Generally, when the manufacturer of your vehicle issues a recall, the vehicle owner will receive notice of it in the mail. It is usually a little card outlining the problem and urging you to take the car to a dealer to get it fixed. If the safety issue is serious, you might also receive a phone call.
But how do recalls happen? What do you need to do when your car is recalled? What does a recall mean for an automaker's bottom line? And what happens to the serious safety recalled vehicles?
How and why do recalls happen?
The first thing to know is that every automaker issues recalls from time to time. There are many examples and no automaker is immune.
But, why do recalls happen? Simply put, an automaker issues a recall when it has some reason to believe that there is a defect that could compromise safety.
These defects can be related to the car's design, a batch of parts that were not made as well as they should have been, or -- sometimes -- to a software bug that was not caught before the car went into production.
Automakers collect reports of safety-related failures and incidents with their vehicles. Some of these incidences are also reported to the U.S. government's National Highway Traffic Safety Administration (NHTSA). Sometimes, the automaker sees a pattern emerging and decides on its own to issue a recall. Many automakers, prefer to err on the side of caution by conducting a recall if there's any kind of safety concern. But sometimes, it is NHTSA that sees the pattern and orders the automaker to recall the vehicles.
Either way, there is usually some discussion between the automaker and NHTSA before a recall is issued.
What happens when you take your car in for a recall?
When you get a recall notice, it is a good idea to get the car fixed as soon as you can. The time it takes to make the repair can vary widely: A software update might take only a few minutes, while major work on brakes or the car's fuel system could take a few hours. Many dealership auto repairs will offer you a free loaner car.
The automaker is obliged to pay all of the costs of the recall repair. Recall repairs are like any other business for their service department -- except in this case, the manufacturer will be paying the bill.
How much do recalls cost the automakers?
The cost of a recall campaign can vary widely. A software update does not make much of a dent on an automaker's bottom line. The total cost may be just a few million dollars to cover written notifications and the dealers' service charges.
But a recall requiring major repairs or vehicle manufacturer buy backs can get very expensive, costing millions to billions.
What happens to the serious safety recalled vehicles?
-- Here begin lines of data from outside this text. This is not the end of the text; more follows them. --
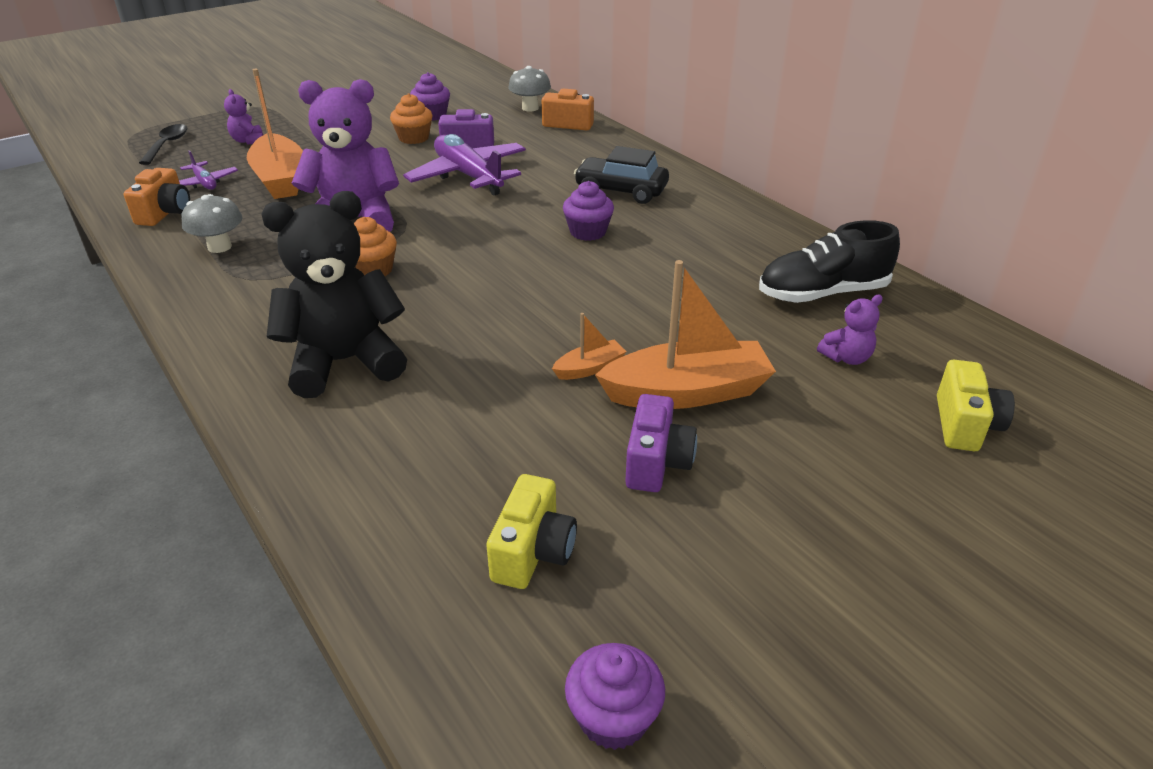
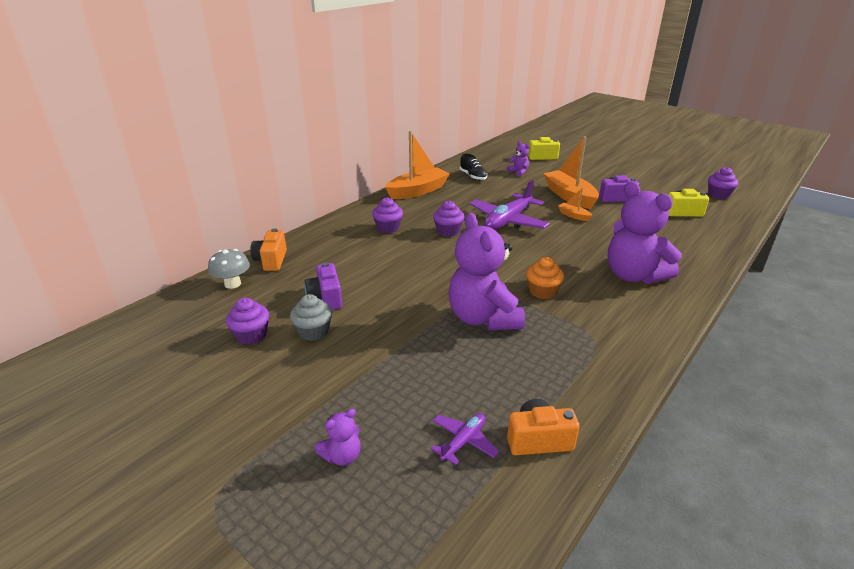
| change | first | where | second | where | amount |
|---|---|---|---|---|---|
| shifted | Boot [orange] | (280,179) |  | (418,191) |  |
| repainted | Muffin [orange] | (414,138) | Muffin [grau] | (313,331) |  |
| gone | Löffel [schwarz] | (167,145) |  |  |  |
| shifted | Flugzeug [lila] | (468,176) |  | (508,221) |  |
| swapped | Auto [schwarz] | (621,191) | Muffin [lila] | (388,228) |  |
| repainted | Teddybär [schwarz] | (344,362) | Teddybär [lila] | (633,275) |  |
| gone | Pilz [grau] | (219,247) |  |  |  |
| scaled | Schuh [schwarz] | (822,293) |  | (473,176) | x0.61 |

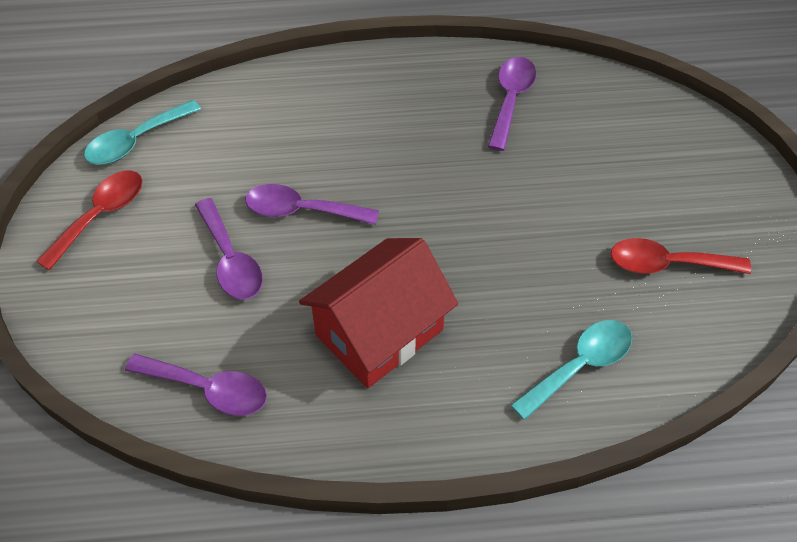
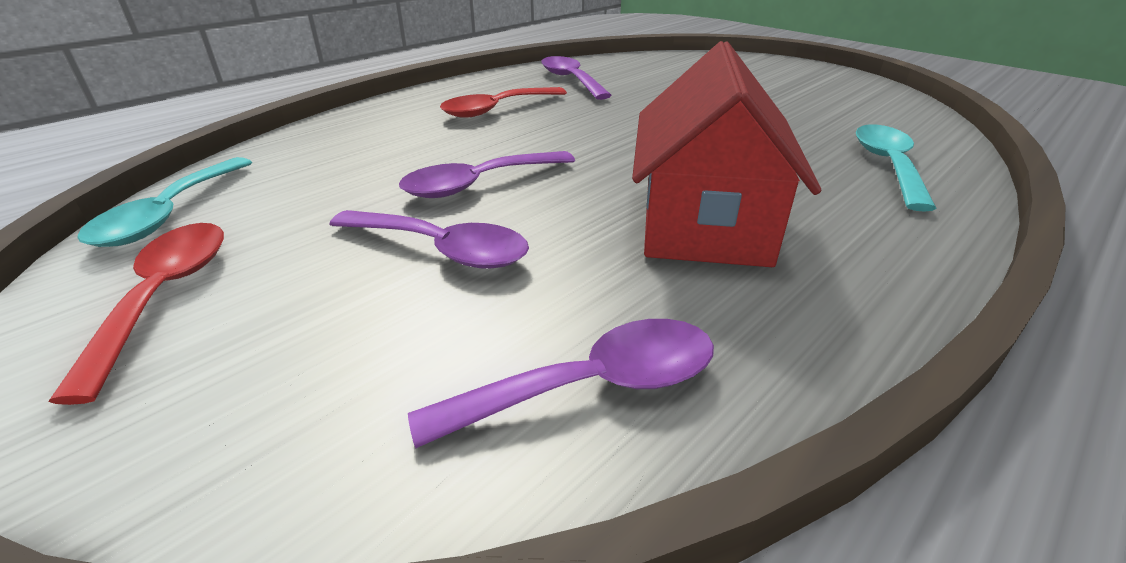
| change | first | where | second | where | amount |
|---|---|---|---|---|---|
| shifted | Löffel [rot] | (666,264) |  | (496,109) |  |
An automobile manufacturer may be required to buy back or allow termination of leased defective vehicles due to a legal settlement.
In recent, one manufacturer bought back approximately 350,000 U.S. vehicles and are currently storing these vehicles in 37 remote areas across the U.S., and they are not just being stored in parking lots. Stored areas include a former football stadium, a paper mill and a giant patch of desert. One remote area pictured right.
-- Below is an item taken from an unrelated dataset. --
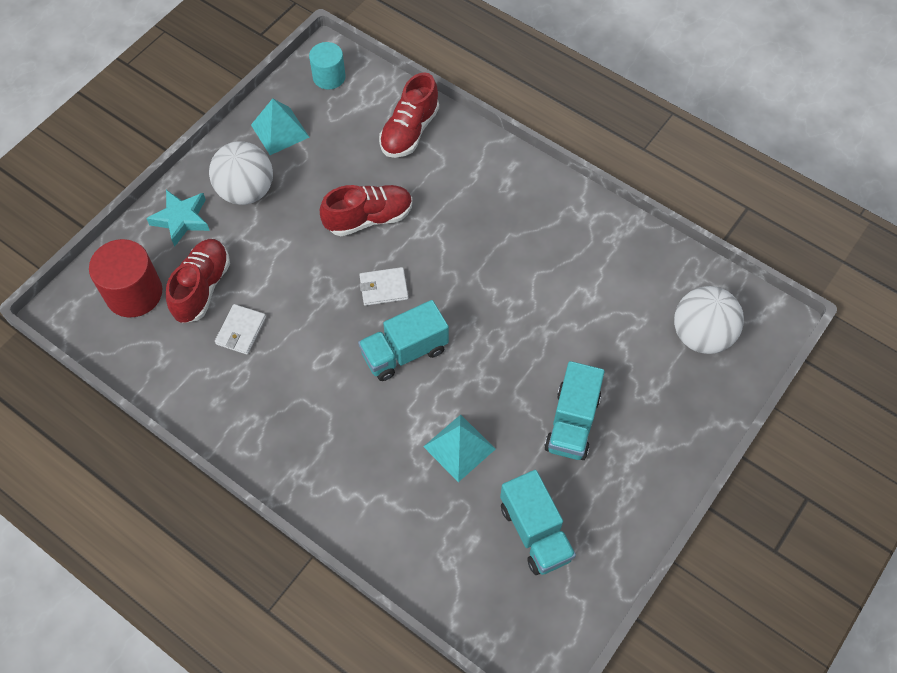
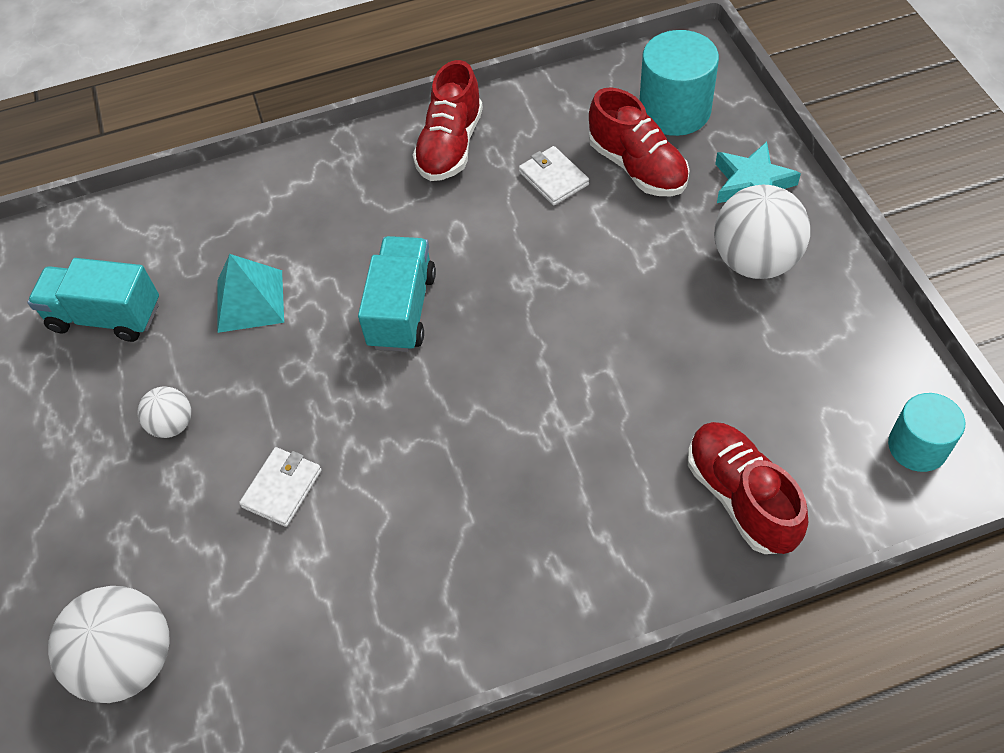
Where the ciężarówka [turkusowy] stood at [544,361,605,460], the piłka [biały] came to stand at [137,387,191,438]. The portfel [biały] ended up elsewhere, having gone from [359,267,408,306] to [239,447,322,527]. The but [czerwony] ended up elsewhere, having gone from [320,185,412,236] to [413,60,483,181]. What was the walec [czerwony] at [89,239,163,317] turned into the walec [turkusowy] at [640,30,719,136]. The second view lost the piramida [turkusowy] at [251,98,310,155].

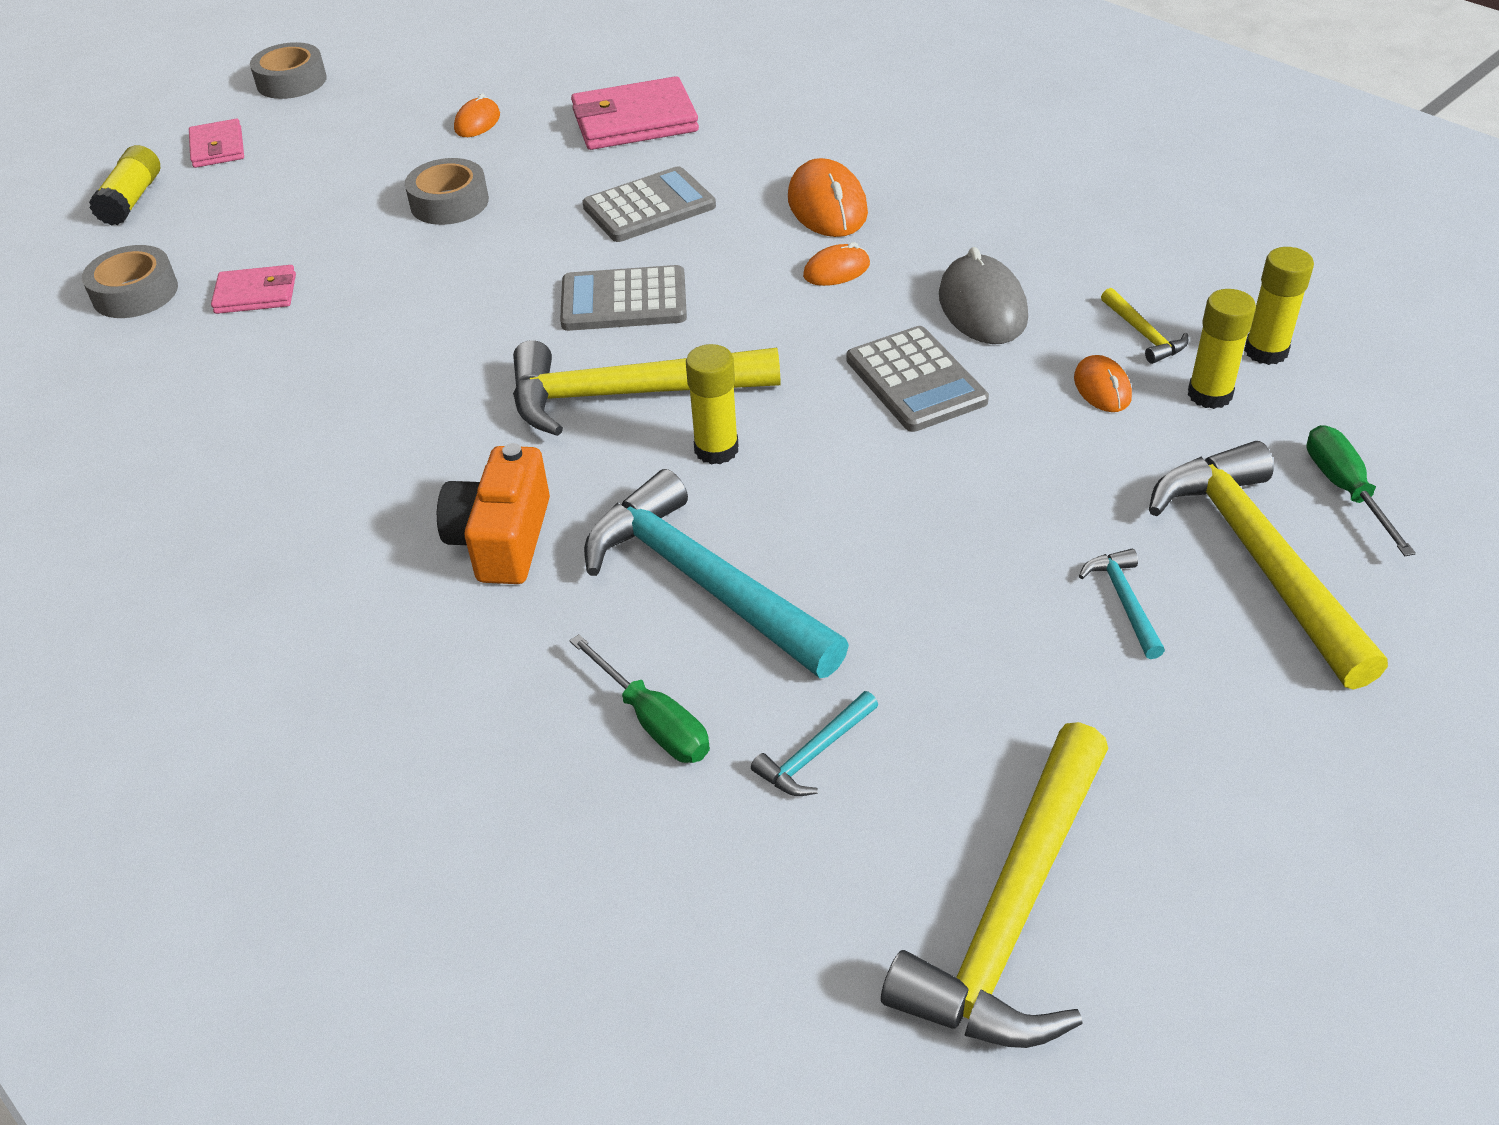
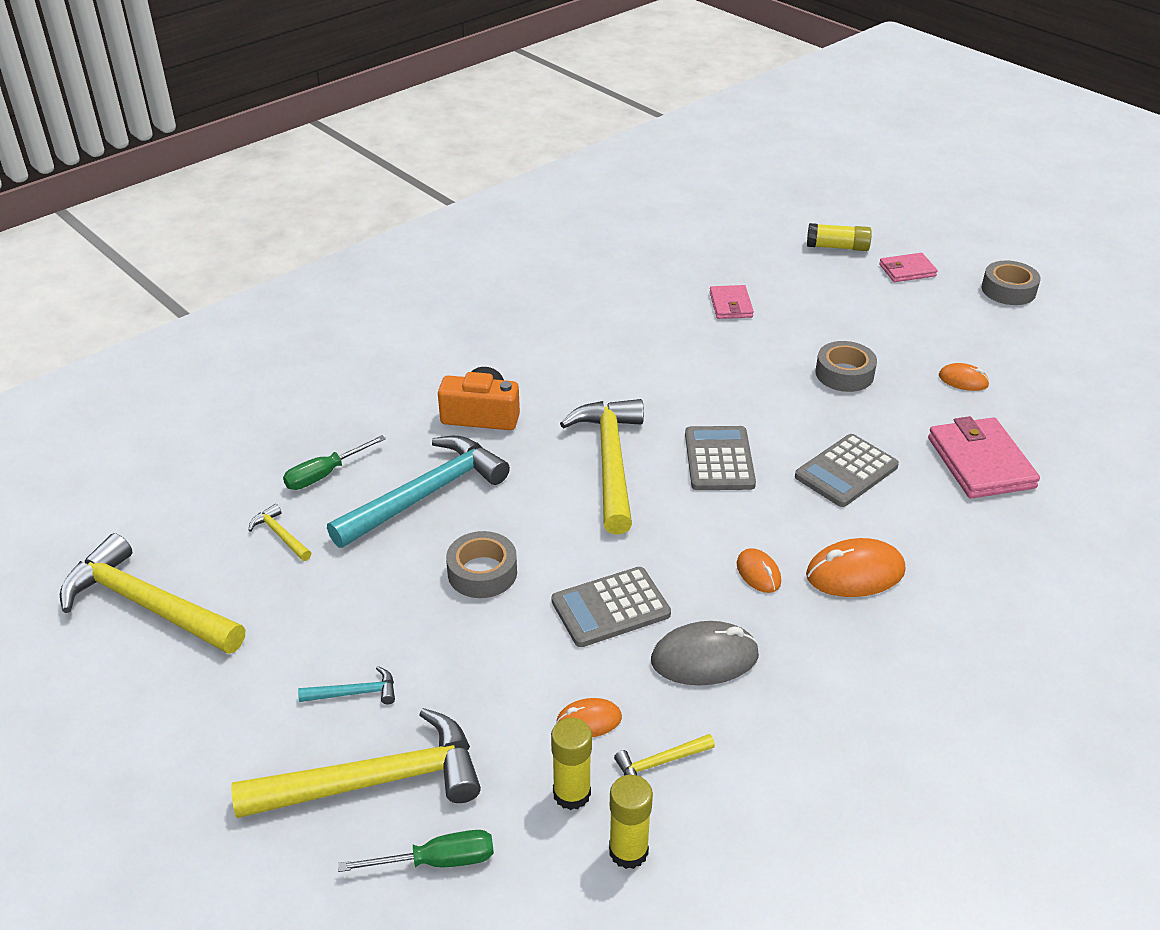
What was the młotek [turkusowy] at [751,691,878,796] turned into the młotek [żółty] at [248,504,311,561]. The taśma klejąca [szary] ended up elsewhere, having gone from [82,245,178,318] to [446,531,517,598]. The kalkulator [szary] at [582,166,716,242] ended up facing another way, 75 degrees clockwise from before. The second view lost the klej w sztyfcie [żółty] at [686,344,739,465].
These approximately 350,000 vehicles are being stored and routinely maintained in a manner to ensure their long-term operability and quality, so that they may be returned to commerce, exported once U.S. regulators approve appropriate modifications or scrapped for parts.
How to protect yourself when buying a used vehicle?
Before you buy any used vehicle, go to the government website SaferCar.gov to see if that particular car or truck is subject to a recall and if that recall work has been done.
Many people use CarFax to check on a vehicle. Remember: CarFax does not indicate everything that happens to a vehicle.
It is also a good idea to ask the salesperson about any recalls. If you are told a recall has been repaired, ask for proof.
The smart move is to have any used vehicle you are interested in buying inspected by a qualified, independent mechanic before you sign a purchase contract.